Ok, so as I've been reading chapters out of "News Reporting and Writing," I've been at the mixer whipping up a batch of Oatmeal-Craisin-Pecan cookies.
I'm a huge fan of oatmeal cookies. Underneath the sweet goodness of an oatmeal cookie lies something healthy, oats. Yep, they're low in cholesterol, high in fiber, boring plain, but put in a cookie, delicious.
I've always baked oatmeal raisin cookies. I've never been crazy about raisins though. So, I've usually just baked plain oatmeal cookies with lots of cinnamon. Either way, thanks to my Grandmother, I've got this incredible touch when it comes to baking. Everything that seems to come out of my oven, whether it's a cake or cookies or some kind of candy, they always delight the tastebuds of everyone who's ever tried them, and they've all come out with one word, "Yum."
However, with my grandmother's touch with cookies, baked goods and confections, I also come with her curse of being terrible with meats. That's right if I can overcook it, I do. Roasts that are tough as rawhide are the bane of my existence and the usual result of me trying to make a roast. My pork chops, however come out juicy and succulent, so I guess it only goes to roasts that I'm terrible at.
But life is all about maximizing strengths and minimizing weaknesses, right? So tonight, standing over my mixer, I could almost hear my grandmother as she told me just how long to cream together the sugars and butter. Then, adding the eggs and vanilla, beating them into the sugars until they turned into this creamy golden goodness which told me to turn the mixer off again. After that, I put together the flour, baking soda, salt and cinnamon into a separate bowl and stirred them together. I turned my mixer back on to add in the flour mixture, adding it in a tablespoon at a time until it all coalesced into this beautiful golden dough. I then measured out three cups of oats, savoring the smell, then added them to the dough, turning on the mixer long enough for the oats to be stirred in. Then, came the point where I knew I was living dangerously.

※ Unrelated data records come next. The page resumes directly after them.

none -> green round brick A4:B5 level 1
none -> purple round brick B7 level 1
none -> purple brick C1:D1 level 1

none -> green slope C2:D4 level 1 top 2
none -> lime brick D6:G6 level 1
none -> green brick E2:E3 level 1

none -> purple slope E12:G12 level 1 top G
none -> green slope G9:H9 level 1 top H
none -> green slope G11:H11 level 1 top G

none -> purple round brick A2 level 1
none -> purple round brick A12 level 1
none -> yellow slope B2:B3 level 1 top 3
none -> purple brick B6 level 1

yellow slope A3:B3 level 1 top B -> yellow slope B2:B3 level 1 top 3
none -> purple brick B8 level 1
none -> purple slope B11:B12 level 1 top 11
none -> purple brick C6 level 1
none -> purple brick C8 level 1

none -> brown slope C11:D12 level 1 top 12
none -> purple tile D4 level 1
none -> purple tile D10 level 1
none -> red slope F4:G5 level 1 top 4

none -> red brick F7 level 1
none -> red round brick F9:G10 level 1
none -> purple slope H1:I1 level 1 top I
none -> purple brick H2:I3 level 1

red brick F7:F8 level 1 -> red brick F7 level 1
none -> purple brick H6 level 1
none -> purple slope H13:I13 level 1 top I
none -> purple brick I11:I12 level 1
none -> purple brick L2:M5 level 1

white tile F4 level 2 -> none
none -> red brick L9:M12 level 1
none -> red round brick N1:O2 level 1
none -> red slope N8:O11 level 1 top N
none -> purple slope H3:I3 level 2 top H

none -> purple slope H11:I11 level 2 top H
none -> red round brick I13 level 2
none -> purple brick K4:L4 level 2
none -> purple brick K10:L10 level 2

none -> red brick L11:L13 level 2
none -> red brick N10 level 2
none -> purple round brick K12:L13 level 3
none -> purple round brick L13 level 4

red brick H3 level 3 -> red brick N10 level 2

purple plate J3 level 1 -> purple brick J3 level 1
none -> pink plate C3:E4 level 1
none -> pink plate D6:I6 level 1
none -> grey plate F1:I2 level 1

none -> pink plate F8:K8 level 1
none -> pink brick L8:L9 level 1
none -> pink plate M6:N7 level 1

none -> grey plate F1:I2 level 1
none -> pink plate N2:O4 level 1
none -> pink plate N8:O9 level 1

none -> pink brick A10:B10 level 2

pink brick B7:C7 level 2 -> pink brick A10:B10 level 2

Raisins are one thing, but craisins (cranberry raisins) are another. They've got a sharp, tangy, yet sweet taste which I had never seen added to a cookie before, but I decided that life is all about calculated risks, so instead of the cup full of raisins that were dictated by the recipe, I used a cup of craisins instead.
Then I really jumped off the edge. I've rarely heard of an oatmeal cookie with nuts in it before, but if I had gone that far by adding the craisins, then a half cup of pecans would do just fine. In they went as I looked up at the ceiling imagining my grandmother and hoping it would all turn out ok. Never once has my grandmother's touch let me down when it came to baking, so I figured, if all else failed, I'd bake up another batch.
Well, as I finished putting together the cookie dough, I dug a pair of tablespoons into the dough and started laying them out on my cookie sheets, hoping everything would come out delicious.
Ten minutes later, the timer on my oven went off and the first dozen came out. With the words, "Here's to you MaMa," (read "Maw-Maw") I grabbed a cookie and took a bite.
Yum. Now I'm kind of sad I didn't make these earlier. The unique thing about these cookies is that the cranberries kind of stay with you as this refreshing, tart aftertaste that is leaving my mouth feeling clean, yet sweet.
And for all of you who want to see what they look like, here ya go.
Now it's back to the books and more studying with the delicious smell of freshed baked cookies filling the air.
While I'll miss my guildies tonight, the cooking and books have to come first. Finals tomorrow! Onward!